そして内容は「SF」とあるように、AI、遺伝子工学、VR、人工視覚、そしてベーシックインカムといった、もう現代においても実現しかけている現実がもう少しだけ進んだ未来の日常を描くオムニバス短編から成っている。

いずれの短編も"ありふれた"未来の日常の中にちょっとした事件と謎解きが埋め込まれていて楽しめる。

最後の5話目がベーシックインカムを題材とした話で、とある大学教授とそのかつての教え子との間で交わされる会話で話が進んでいくのだが、自分としてはこの第5話が一番面白かった。

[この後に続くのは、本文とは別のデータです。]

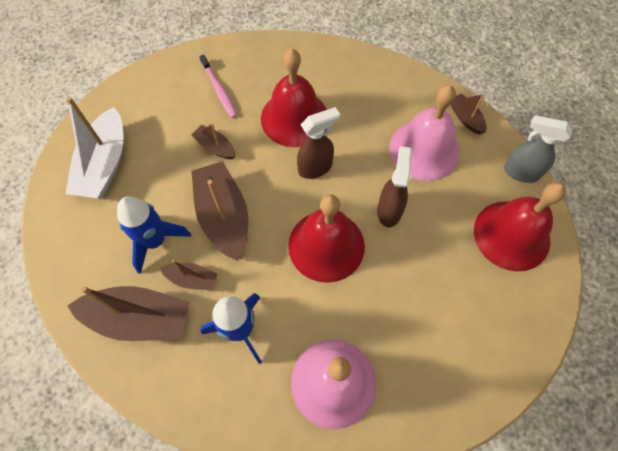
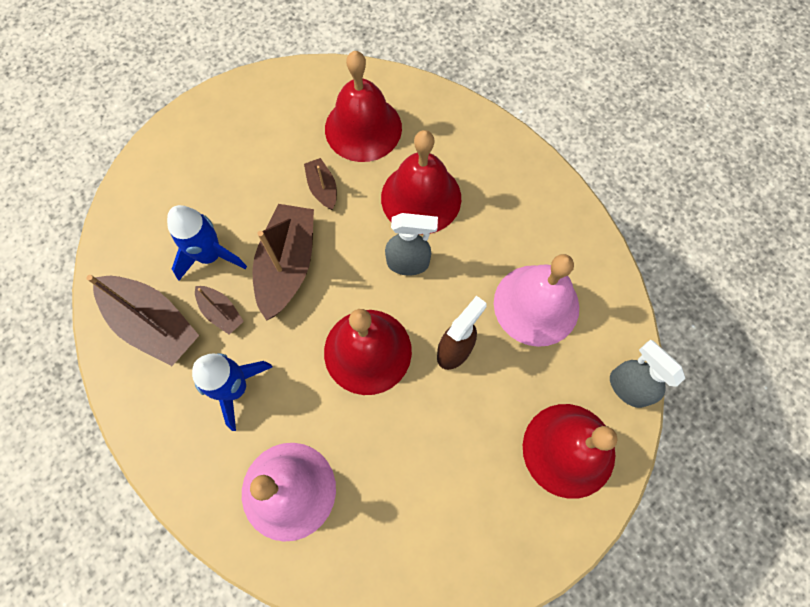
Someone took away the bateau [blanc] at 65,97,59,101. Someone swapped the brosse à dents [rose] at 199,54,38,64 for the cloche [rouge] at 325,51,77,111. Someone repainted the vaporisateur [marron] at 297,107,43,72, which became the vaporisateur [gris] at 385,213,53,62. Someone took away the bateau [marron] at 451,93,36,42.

というのも他の4つの物語との関係でこの第5編は意外な仕掛けが施されていること、教授の研究室で起こったある事件をめぐるどんでん返しの謎解きがあること、また教授の口から語られる分かり易いベーシックインカム入門解説等、他の4つと比べても読み応えのある展開だったためだ。

それにしても著者である井上真偽の作品を読むのはこれが初めてだったが、未来社会の日常の一断片の切り取り方、描き方が上手く、いずれの作品もああこういう未来になるのだろうなと思わせるものばかりだった。

また謎解きの方も派手さはないが、意外性があり、楽しめた。

私はSFもミステリも大好物なのだが、最近は海外ドラマばかりであまり小説を読んでなかった。

しかしこの作品を読んで、同じ著者の他の作品も読んでみたくなった。